While I know this is a bold statement to make and while it is the right of New Zealand to continue on with its current nuclear policy; and while there have been some bitter exchanges made between our two countries for some twenty years now, and for want of better words to describe our current situation, I am reminded that some sixty to eighty warriors are required and needed to paddle a Maori waka, a traditional Polynesia Maori voyaging canoe. One need not to be reminded that in order for this waka to reach its final destination, the chief navigator, the steersman and the warriors who paddle this waka must all work together in unison and with one purpose – to overcome whatever storms and adversity that some along the way – and it is critical that we all share in both good and bad weather conditions. My point is that we are all in this waka together. And there is more that binds us together rather than separates our two countries. If the waka sinks, we all sink together.

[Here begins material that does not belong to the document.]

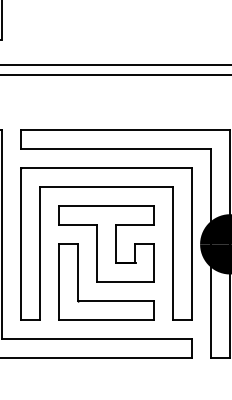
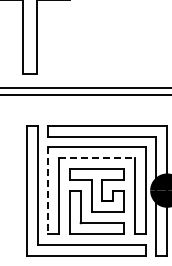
line: (107, 187) -> (97, 158), solid -> dashed
line: (21, 245) -> (48, 191), solid -> dashed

Let me close by saying there are some 3,000 American Samoan soldiers who proudly serve in the Armed Forces of the United States throughout the world. Some 300 Reservists from American Samoa have just been activated and deployed for duty to serve both in Iraq and Afghanistan. Since the war in Iraq began, I have had to accompany the body of one of our soldier’s home to his village in American Samoa and I also attended the graveside services for another at the National Cemetery at Arlington.
The United States and its Western allies do not all agree on our current policy on Iraq, and we respect the fact that Western countries like France and Germany do not have ground troops fighting in Iraq. And yet, there are other security issues that we are in agreement with and our communications and coordination of our intelligence network continues to work quite well.
By the same token, I see no reason why our two nations – despite our disagreement on this one particular issue – cannot work cooperatively together or by way of assessing each other’s capabilities and resources, properly exchange intelligence information and take every appropriate measure necessary to assure the security of both our countries. Reminding my colleagues and friends in Washington, D.C. that coconuts and sweet potatoes or the kumara do not grow well in D.C., sometimes misinformation and extreme ideologies do not solve but may only add to the problems we face today. Semantics and rhetoric sometimes even contribute to the confusion, so how issues are defined or may be perceived becomes more apparent when we are unable to resolve them.
Years ago, the former Prime Minister of Samoa, the Honorable Tui Atua Tupua Tamasese Efi, in his address before the United Nations General Assembly, shared with those assembled a unique Pacific perspective that sometimes others have a hard time making sense of it. He said Westerners look at things either from a bird’s-eye view or a worm’s-eye view. But those of us from the Pacific look at things with three perspectives, namely, the man sitting on top of the mountain overlooking the horizon, and the man on top of a tree barely seeing what appears to be a man in the canoe in the middle of the ocean; and the man who is in the canoe actually catching fish. Who is to say that one perspective is better than the other? All have a part to play, and I submit that the same can be applied to our relationship with our friend and ally – New Zealand – or Aotearoa – as it was known anciently by my Polynesian Maori cousins who settled in these islands before the arrival of Europeans in the 1700’s.